The Herald Weekly Vol XV : 9

Christian Education at Home

Thank God for a good ministry with the brethren at Evangel and Tangkak B-P Churches, and with the full-time students and participants at the night lectures in the past week.

Let me share a little from what was delivered to the students.

I. Biblical Command to Educate the Christian Faith to Our Children At Home

As mentioned in last Sunday’s article, it is important for Christian parents to teach their children values from the Bible. The church can impart some Biblical values during Sunday school time, but this is just an hour or slightly more each week (only 1% of a child’s life). Parents who presumably spend more time with the children should shoulder the greater responsibility in sharing their Christian faith with their young ones.

Deut 6:7; 11:19 emphasize the role of parents in imparting God’s Word at home:

“And thou shalt teach them diligently unto thy children, and shalt talk of them when thou sittest in thine house, and when thou walkest by the way, and when thou liest down, and when thou risest up.”

James Baldwin once observed “Children have never been good at listening to their elders, but they have never failed to imitate them.”

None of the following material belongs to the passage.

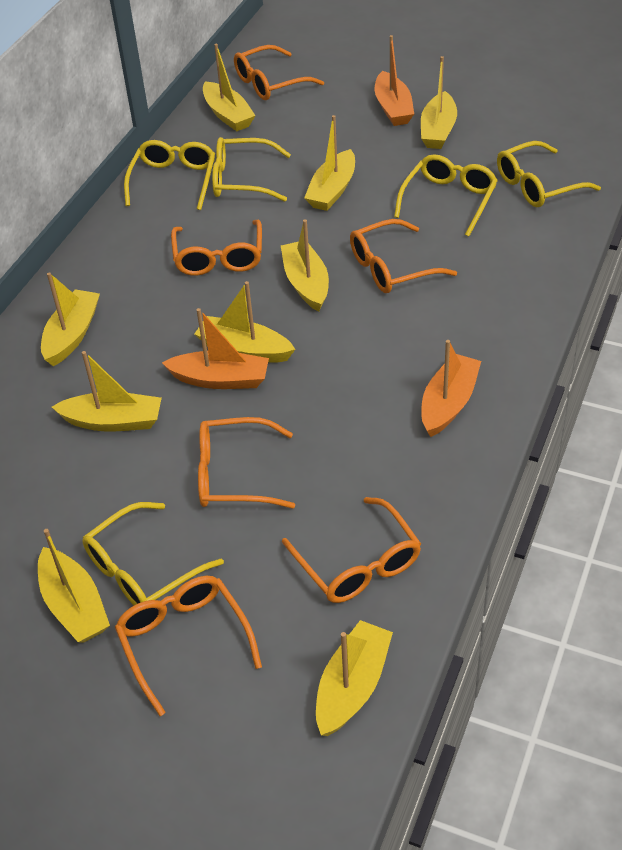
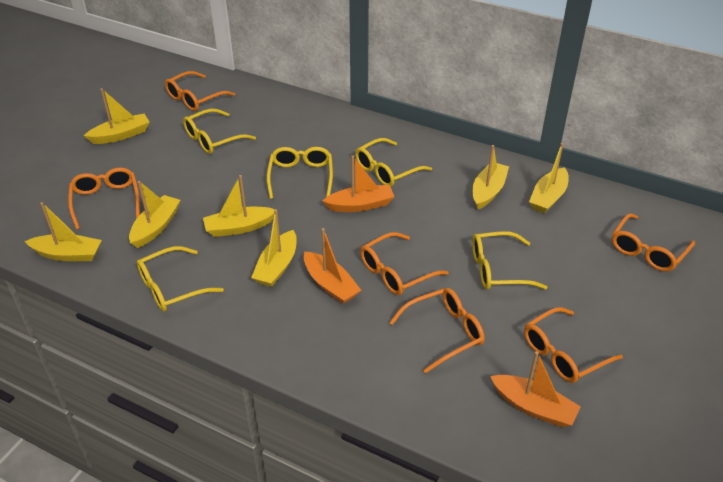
yellow boat: 9 -> 7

Children learn from imitating their parents through observation of the parents’ values, thoughts and views, speech and behaviour. The importance of God and His Word in the family is seen in the amount of time the parents give to God in reading the Bible, praying, and talking about spiritual things. Children pick up the non-verbal expressions and/or attitudes that parents adopt in response to things related to the church and other believers.

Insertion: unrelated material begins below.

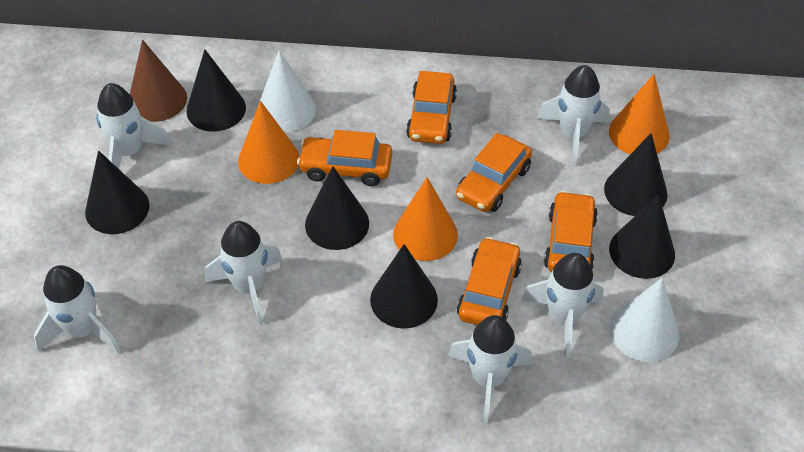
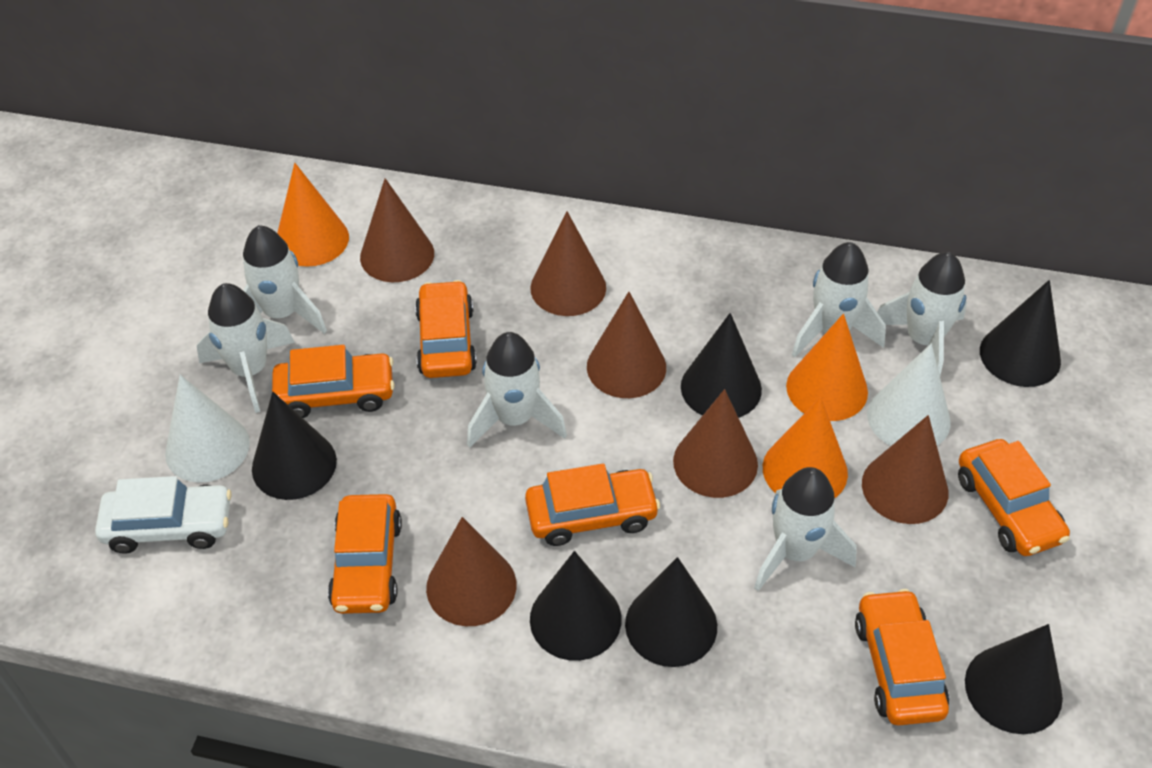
brown cone: 1 -> 6
orange car: 5 -> 6
white car: 0 -> 1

II Parents are to Teach God’s Word to their Children

Too often we see parents preferring to do their own thing, leaving the children to their own devices, and sadly nowadays, the electronic ones. What the children need is for parents to spend time having family devotion and praying together concerning their needs. The newspapers have warned us of the stress that today’s children have to bear, with some resorting to suicide when they have no one to confide in.

What do parents teach their children?

God has entrusted parents with the overwhelming task of teaching our children about Him and about life. As prime educators, parents need to know the commandments of the Lord, and Christ’s teachings from the Bible. Parents are to adopt God’s Word as their own value system before they teach it to the children. Parents are to develop a lifestyle that constantly and consistently teaches God’s Word.

Deut 11:18 – “Therefore shall ye lay up these my words in your heart and in your soul, and bind them for a sign upon your hand, that they may be as frontlets between your eyes.”

Deut 11:22 – “For if ye shall diligently keep all these commandments which I command you, to do them, to love the LORD your God, to walk in all his ways, and to cleave unto him.”

When do parents teach the children?

Parents are to talk to children

i. when you are at home and
ii. when you are on the road,
iii. when you are going to bed and
iiii. when you are getting up.

In every aspect of our life we are to look for ways to teach God’s Word to our children. How we behave on the way home from church is as crucial as how we act in church. How we act on the job is just as important as how we act in the Sunday school classroom. How we act in front of the TV when someone else wants to watch a different programme is being picked up by the young ones who are watching us.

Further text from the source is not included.